The report’s headline is a bit more provocative than the data supports: “Most Black Americans Believe Racial Conspiracy Theories About U.S. Institutions.”
But by “conspiracy theory,” Pew uses a broad definition: essentially, a belief that U.S. institutions — be that the media or federal agencies — have been used to deliberately harm Black people. The problem here is that, historically, that has often been true: from redlining to the Tuskegee syphilis study to gerrymandered voting districts that diminish Black voter power.
Pew’s definition lumps these in with bogus conspiracy theories like the claim that Covid-19 was created to “ethnically target” white and Black Americans and to spare Jewish and Chinese people.
The report’s author, Kiana Cox, told me she used the broad definition of “conspiracy theory” to “highlight the suspicions that people have about U.S. institutions, based on historic treatment and personal experiences of discrimination.”
Here’s a more thorough explainer from Cox:
I struggled with [the term]. I know that it can have a negative connotation that essentially boils down to ‘If you’d just go read or get some help, you wouldn’t believe that.’ But I decided to use it, because I think that, in essence, it’s about the stories that we tell to describe the things that we see. And sometimes, in the absence of data, or just based on personal experience, the stories that we tell over and over to describe things that we may not be able to prove, but that we suspect are going on, allow users to kind of get at that version of conspiracy theory while acknowledging that that term can be a little bit troubling.

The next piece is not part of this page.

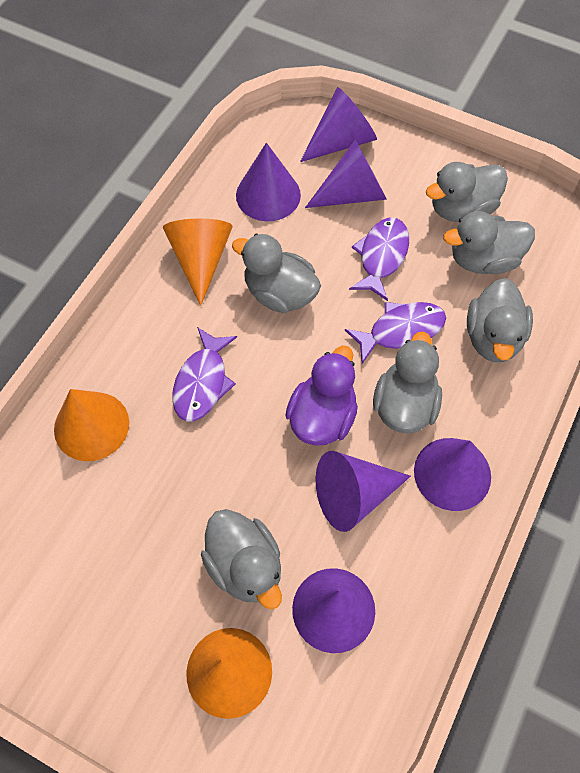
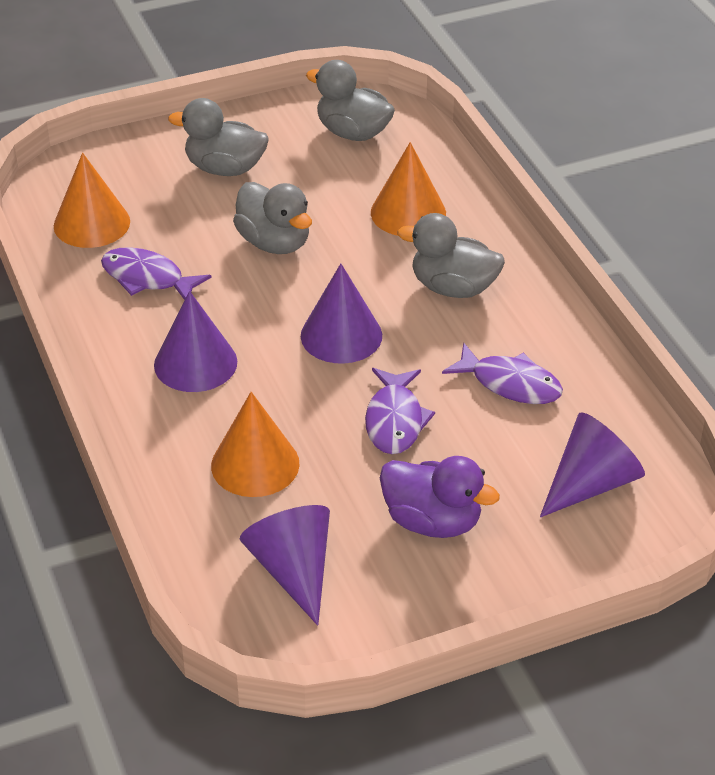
grey duck: 6 -> 4
purple cone: 6 -> 4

A Pew story about the report now includes an editor’s note that says it is “under revision” and notes that using the words “racial conspiracy theories” as a shorthand “was not the best choice.”
“Black Americans’ doubts about the fairness of U.S. institutions are accompanied by suspicion,” the editor’s note says. “How Black Americans think those institutions impact their ability to thrive is worthy of study, and that’s the purpose of this survey.”
It’d be easy for someone to look at the title of this report and assume the worst about Black people. Or to assume that because Republicans these days often push right-wing conspiracy theories, Black people are broadly at risk of being enticed by those specific conspiratorial claims. But I think a closer look at the actual Pew data makes the case that Black people are far more discerning when it comes to claims about the weaponization of U.S. institutions than some people may believe — particularly, Trump-backing conservatives who think his rhetoric about the justice system being weaponized against him will attract Black voters.
For example, the data shows that 76% of Black people believe “Black public officials are singled out and discredited in a way that doesn’t happen to White public officials,” which might explain why Trump’s attacks on Black prosecutors for being “racist” against him — be that Manhattan District Attorney Alvin Bragg, New York Attorney General Letitia James or Fulton County District Attorney Fani Willis — don’t seem to be resonating with most Black voters.
The data also shows that “most Black adults say the prison (74%), political (67%) and economic (65%) systems in the U.S., among others, are designed to hold Black people back.” Pew also found that majorities of Black Democrats and liberal independents (76%) and Black Republicans and conservative independents (63%) both feel like U.S. institutions have been systematically designed to hold them back.
Here, again, you can see why a conservative movement obsessed with rolling back civil rights for nonwhite people doesn’t appear to be attracting Black voters in droves.
On the one hand, I do think it shows that low-information voters who are Black and distrustful of U.S. institutions could feasibly be enamored by bogus talking points that come from sources they believe they can trust. That’s part of the reason I’ve been highlighting the spread of right-wing disinformation across nontraditional, Black-oriented news outlets like tabloids and hip-hop podcasts.
But I read the data as encouraging for liberals. To me, the report says that they can build inroads with more Black people — and maintain the community’s trust — as long as Democrats are willing to do what Republicans overwhelmingly won’t: acknowledge that the United States’ systems have been rigged against Black people and prioritize plans to remedy those harms.